RECORDS PROVIDED:
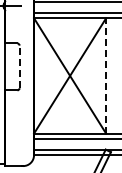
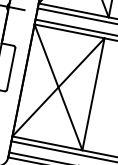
line: (19, 66) -> (11, 68), dashed -> solid
line: (106, 75) -> (93, 93), dashed -> solid

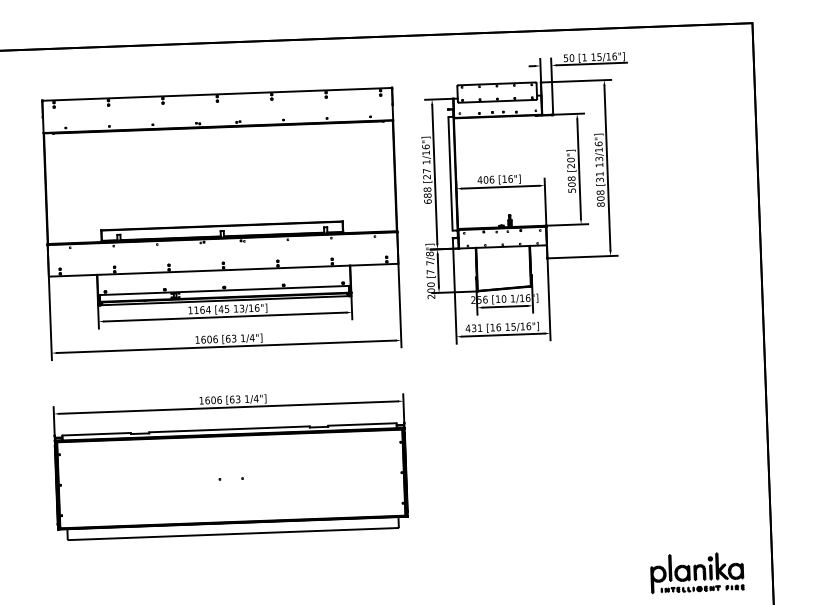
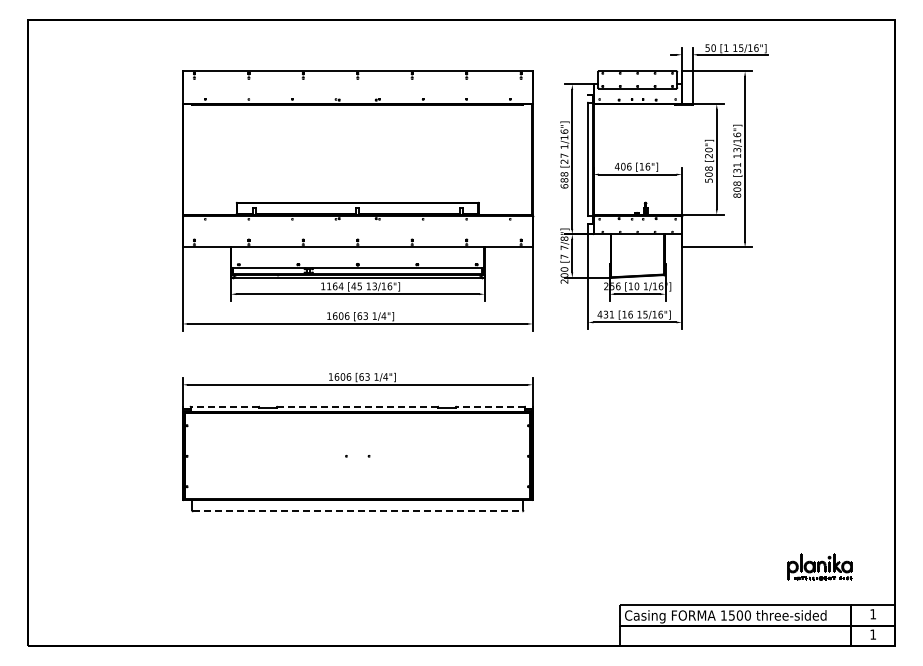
line: (362, 424) -> (490, 406), solid -> dashed
line: (229, 429) -> (357, 406), solid -> dashed
line: (96, 434) -> (224, 406), solid -> dashed
line: (233, 534) -> (357, 511), solid -> dashed
part: (696, 572) -> (819, 566), size x0.7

ASSIGNMENT: Copy the data exactly. Any picture it contains is to be omitted.

RESULT FOR THIS TASK:
line: (19, 66) -> (11, 68), dashed -> solid
line: (106, 75) -> (93, 93), dashed -> solid

line: (362, 424) -> (490, 406), solid -> dashed
line: (229, 429) -> (357, 406), solid -> dashed
line: (96, 434) -> (224, 406), solid -> dashed
line: (233, 534) -> (357, 511), solid -> dashed
part: (696, 572) -> (819, 566), size x0.7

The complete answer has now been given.